DSM Criteria for Hoarding Disorder
According to the DSM-5 criteria, the symptomologies for hoarding disorder would comprise of persistent difficulty to part with material possessions regardless of the actual value they possess. This occurrence may be attributed to the perceived need to preserve the items and the misery that would ensue if the items were discarded. In the long run, the difficulty in shedding possessions may result in the accumulation of clutter in active living areas which limits proper habitations. Such an individual may only leave the habitable regions uncluttered only through the intervention of third parties such as cleaners, authorities or family members. Furthermore, hoarding leads to clinically substantial distress with occupational and social areas of functioning (Frost, Steketee & Tolin, 2011). Nonetheless, hoarding may not be attributed to any other medical condition even though its symptomologies mimic the fascinations in obsessive-compulsive disorder or decreased energy levels in major depressive disorder.

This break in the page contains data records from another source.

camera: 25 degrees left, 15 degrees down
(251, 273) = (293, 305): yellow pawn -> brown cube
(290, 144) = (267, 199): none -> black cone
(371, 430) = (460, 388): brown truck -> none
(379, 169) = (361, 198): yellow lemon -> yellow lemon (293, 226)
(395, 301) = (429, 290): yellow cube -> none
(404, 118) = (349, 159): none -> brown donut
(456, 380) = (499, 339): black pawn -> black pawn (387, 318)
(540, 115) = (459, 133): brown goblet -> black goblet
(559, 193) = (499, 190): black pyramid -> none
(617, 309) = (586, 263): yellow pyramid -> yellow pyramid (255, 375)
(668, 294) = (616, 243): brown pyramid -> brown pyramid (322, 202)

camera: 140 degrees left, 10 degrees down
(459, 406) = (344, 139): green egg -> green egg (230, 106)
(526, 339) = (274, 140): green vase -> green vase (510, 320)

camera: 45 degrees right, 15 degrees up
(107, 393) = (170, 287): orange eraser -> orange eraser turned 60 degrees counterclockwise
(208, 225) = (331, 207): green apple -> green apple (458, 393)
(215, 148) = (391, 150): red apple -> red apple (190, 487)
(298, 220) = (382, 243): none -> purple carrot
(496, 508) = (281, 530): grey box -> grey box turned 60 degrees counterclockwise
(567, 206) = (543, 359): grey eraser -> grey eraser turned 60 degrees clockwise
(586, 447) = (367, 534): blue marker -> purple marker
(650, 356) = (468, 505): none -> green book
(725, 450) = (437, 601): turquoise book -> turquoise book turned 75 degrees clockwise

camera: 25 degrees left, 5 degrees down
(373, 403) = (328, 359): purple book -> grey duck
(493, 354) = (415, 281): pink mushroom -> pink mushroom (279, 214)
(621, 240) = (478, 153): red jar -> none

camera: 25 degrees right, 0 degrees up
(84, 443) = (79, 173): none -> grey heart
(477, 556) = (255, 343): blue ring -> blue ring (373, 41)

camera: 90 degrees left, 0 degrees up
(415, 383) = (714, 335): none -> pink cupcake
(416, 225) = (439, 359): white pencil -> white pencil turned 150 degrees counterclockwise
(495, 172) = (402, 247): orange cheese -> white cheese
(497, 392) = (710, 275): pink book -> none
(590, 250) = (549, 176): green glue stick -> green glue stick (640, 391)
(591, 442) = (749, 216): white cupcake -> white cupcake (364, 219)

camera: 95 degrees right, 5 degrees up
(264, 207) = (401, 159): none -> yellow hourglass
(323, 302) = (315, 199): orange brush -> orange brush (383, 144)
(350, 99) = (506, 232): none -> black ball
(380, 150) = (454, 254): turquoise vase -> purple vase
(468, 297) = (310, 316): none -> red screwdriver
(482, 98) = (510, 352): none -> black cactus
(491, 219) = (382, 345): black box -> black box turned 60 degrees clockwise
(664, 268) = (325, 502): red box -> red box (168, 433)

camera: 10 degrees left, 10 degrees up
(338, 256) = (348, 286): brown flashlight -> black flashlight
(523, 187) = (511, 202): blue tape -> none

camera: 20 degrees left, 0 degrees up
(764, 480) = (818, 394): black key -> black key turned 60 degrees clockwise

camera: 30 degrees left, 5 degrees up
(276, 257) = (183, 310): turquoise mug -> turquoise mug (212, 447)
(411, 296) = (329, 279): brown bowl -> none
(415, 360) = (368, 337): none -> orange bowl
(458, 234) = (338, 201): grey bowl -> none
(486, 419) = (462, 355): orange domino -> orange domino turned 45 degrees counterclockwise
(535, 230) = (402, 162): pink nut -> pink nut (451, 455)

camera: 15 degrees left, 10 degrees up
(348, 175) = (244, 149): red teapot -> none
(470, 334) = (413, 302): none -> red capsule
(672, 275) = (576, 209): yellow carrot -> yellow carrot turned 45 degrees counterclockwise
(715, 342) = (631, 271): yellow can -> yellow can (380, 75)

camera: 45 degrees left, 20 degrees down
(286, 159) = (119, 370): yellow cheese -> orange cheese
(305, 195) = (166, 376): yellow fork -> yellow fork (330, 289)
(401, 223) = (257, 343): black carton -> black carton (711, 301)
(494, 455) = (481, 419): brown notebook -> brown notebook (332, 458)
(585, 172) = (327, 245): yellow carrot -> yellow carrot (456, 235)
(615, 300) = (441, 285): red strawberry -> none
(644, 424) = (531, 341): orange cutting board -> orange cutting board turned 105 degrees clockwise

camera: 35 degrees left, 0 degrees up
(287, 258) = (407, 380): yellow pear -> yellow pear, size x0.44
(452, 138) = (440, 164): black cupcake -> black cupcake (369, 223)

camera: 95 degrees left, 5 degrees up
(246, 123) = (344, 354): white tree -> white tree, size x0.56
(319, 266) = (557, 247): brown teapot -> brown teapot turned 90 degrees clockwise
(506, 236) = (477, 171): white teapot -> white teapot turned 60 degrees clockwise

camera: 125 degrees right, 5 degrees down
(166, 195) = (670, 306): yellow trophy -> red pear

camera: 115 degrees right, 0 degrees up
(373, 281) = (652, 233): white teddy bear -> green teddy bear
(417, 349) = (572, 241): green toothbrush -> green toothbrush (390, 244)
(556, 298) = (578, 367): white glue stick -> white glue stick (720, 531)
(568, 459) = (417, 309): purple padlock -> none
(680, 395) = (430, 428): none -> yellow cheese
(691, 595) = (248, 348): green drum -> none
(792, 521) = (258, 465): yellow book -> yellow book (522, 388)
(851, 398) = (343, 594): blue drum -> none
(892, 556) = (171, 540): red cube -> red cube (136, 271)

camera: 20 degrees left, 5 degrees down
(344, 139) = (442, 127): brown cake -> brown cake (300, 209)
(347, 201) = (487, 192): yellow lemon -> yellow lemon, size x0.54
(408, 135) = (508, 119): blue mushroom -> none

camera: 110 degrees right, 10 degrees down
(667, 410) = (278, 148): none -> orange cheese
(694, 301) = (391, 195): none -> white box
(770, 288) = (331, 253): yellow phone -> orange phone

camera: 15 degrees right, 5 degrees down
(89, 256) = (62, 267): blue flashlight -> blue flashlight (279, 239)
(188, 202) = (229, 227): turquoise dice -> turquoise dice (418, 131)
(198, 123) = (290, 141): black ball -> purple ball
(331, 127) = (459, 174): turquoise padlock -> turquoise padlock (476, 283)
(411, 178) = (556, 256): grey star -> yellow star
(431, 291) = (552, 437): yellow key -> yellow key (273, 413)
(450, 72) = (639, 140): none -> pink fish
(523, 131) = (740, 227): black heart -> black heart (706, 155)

Changes in Obsessive-Compulsive and Related Disorders
According to the American Psychiatric Association (APA), the significant alteration in the publication of the DSM-5 criteria is that obsessive-compulsive and related disorders have been categorized into their section as they are were eliminated as being a composition of anxiety disorder. This decision is based on the progressive, evidence-based research which demonstrates the standard features which are synonymous with OCD-related disorders such as repetitive behavior and obsessive thoughts. The now obsolete DSM-1V specifier with "poor insight" has been adjusted from being a rigid specifier and creating some degree of allowance on the range of perceptions to include virtuous/fair insight; absent insight/delusional obsessive-compulsive disorder beliefs and poor insight (American Psychiatric Association, 2013). These same insight specifiers have also been integrating with body dysmorphic disorder and hoarding disorder. Researchers argue that these specifiers are essential for purposes of improving differentia diagnosis through emphasizing that these disorders present a range of insight into disorder-related ideologies. Moreover, excoriation (skin-picking) disorder is has been incorporated in DSM-5 as evidence-based research indicates that approximately 2-4 percent of the population are likely to be identified with this mental disorders as evidenced by a large research base. The resultant effects of the excoriation disorder include skin lesions, physical disfigurement, infections and scarring.
In summary, the unique change in DSM-5 accentuates that the presence of absent discernment/delusional beliefs leads to the conclusion of the appropriate obsessive-compulsive or a related disorder instead of diagnosing for schizophrenic symptomologies and any other psychotic disorder. Equally important is the fact that the incorporation of this specifiers in diagnostic criteria for obsessive-compulsive disorder demonstrates the clinical and empirical legitimacy through the identification of present and past comorbid tic disorder.
American Psychiatric Association. (2013). Diagnostic and statistical manual of mental disorders (DSM-5). American Psychiatric Pub.
Frost, R. O., Steketee, G., & Tolin, D. F. (2011). Comorbidity in hoarding disorder. Depression and anxiety, 28(10), 876-884.
Timpano, K. R., Exner, C., Glaesmer, H., Rief, W., Keshaviah, A., Brahler, E., & Wilhelm, S. (2011). The epidemiology of the proposed DSM-5 hoarding disorder: exploration of the acquisition specifier, associated features, and distress. The Journal of clinical psychiatry.